Semantic Relationships
I wrote a blog, “Building Healthy Relationships (in Ontologies)” last year, and I’m returning to this content to explore the development of semantic relationships in more detail. Specifically, I wrote then about some guiding principles of relationship development, but I’d like to further expand with some proposed methodologies.
Identifying the Things
I believe the first step in modeling controlled vocabularies and their ontology frameworks is knowing what you have. What are the things? Speculating on what you might have or could have in the future is much more difficult than assessing what it is you have today. That’s one reason standard ontology frameworks often need modification for use when adopted by an organization. While they are built by experts in the covered domain, the speculative nature of the ontology framework can’t possibly take every actual scenario into consideration.
Identifying the things in the organization can be a task taken up internally or with the assistance of consultants. A knowledge audit of the information landscape should take into account three basic pillars you’ve probably heard: people, process, and technology. However, these three pillars leave out some other items which need to be audited and could best be identified by basic question words: who, what, when, where, why, and how.
Let’s look at some example questions and merge these with the three pillars of people, process, and technology.
Who is using information (content, data, etc.)?
This is the people question. We typically think about people in terms of proper names, and we need to ask ourselves if specifically identified people are important in our semantic domain modeling. Proper names for people are important to human resources and may be required for assigning responsibility for content. In some fields, a proper name is important, such as who authored a research paper. Whether proper names are part of the semantic domain really depends on what domain you are in; proper names of famous authors, living and dead, may be managed in an authority file while proper names of employees may be managed in a human resources database and not managed as part of the semantic model.
Moving up one level, we may find that roles or groups of roles are better suited for inclusion in our modeling.
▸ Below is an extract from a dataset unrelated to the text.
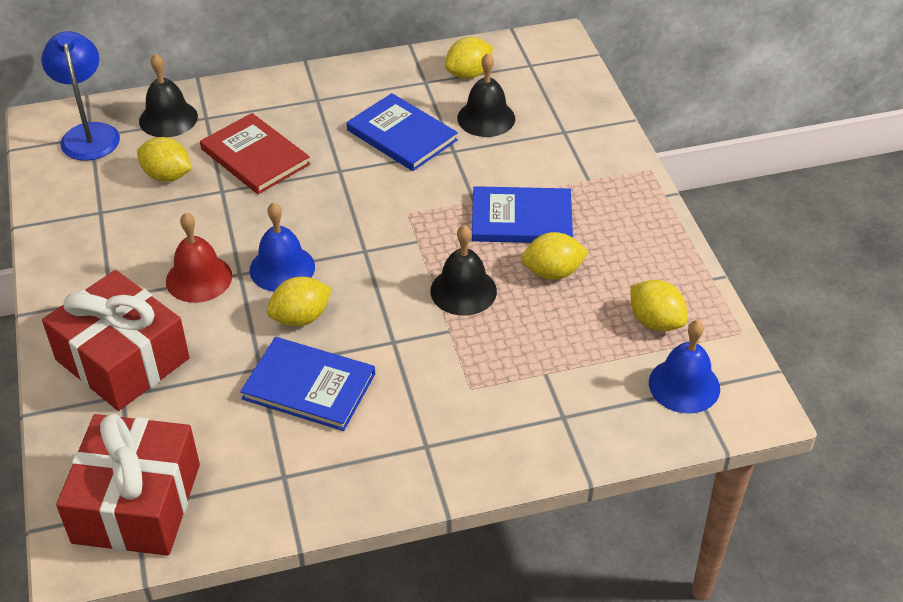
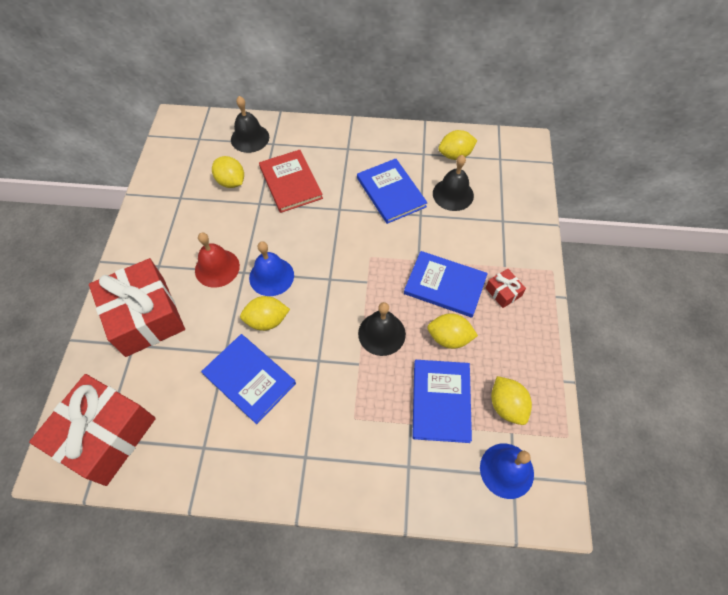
camera: 20 degrees right, 15 degrees up
(89, 134) = (198, 136): blue lamp -> none
(572, 340) = (441, 401): none -> blue book
(599, 207) = (503, 292): none -> red gift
For instance, content authors or database administrators may be systems roles which dictate permissions to controlled vocabularies, concept attributes (properties), or what content can be accessed, viewed, or edited in a content management system. Mapping these roles to systems, content, and controlled vocabularies may be more valuable to the semantic model and more stable as specific employees may move in and out of roles or the organization.
What are they using this information for?
The “what” question may hit on people, process, and technology. For instance, a person or role identified by the “who” question may be creating content for use by another person. Once this is identified, the question then moves to “what process” and “what technology”: in other words, who is creating content during (or for) which process and in what systems? Whether you start with the person, process, or technology, the line of questioning quickly leads to identification of the other pillars.
When do they need this information?
The “when” is typically a point in the process. For instance, an invoice is generated by a person or a system in the point of a process after a service or milestone has been completed. The “when” may be an action that a person performs, the point in time specific information is needed, or the scheduled task in a system.
It is notoriously difficult to model processes in hierarchical models such as taxonomies. Processes change and steps can be skipped, repeated, or modified. Additionally, many processes may share the same step or steps and the hierarchical model has to account for the same or similar steps in different processes and at different hierarchical levels. In general, the process is part of the technology landscape: an action is performed by the person or technology at a point in time not determined by the hierarchical levels in a controlled vocabulary. That said, processes can indeed be modeled in graph databases with associated trigger events. Whether these events are considered part of the semantic model is debatable.
Where is this information?
In information landscapes, the “where” is typically going to be an electronic repository of some kind. These include content, document, digital asset, and records management systems on premise or in the cloud; file shares (the Z: drive or something similar); communication platforms (email or instant messaging); and hard drives on laptops, among many other possibilities. And let’s not forget that physical items can be counted among our information resources and these also have a location: records management storage facility, warehouse, parking lot, office, or any other physical space.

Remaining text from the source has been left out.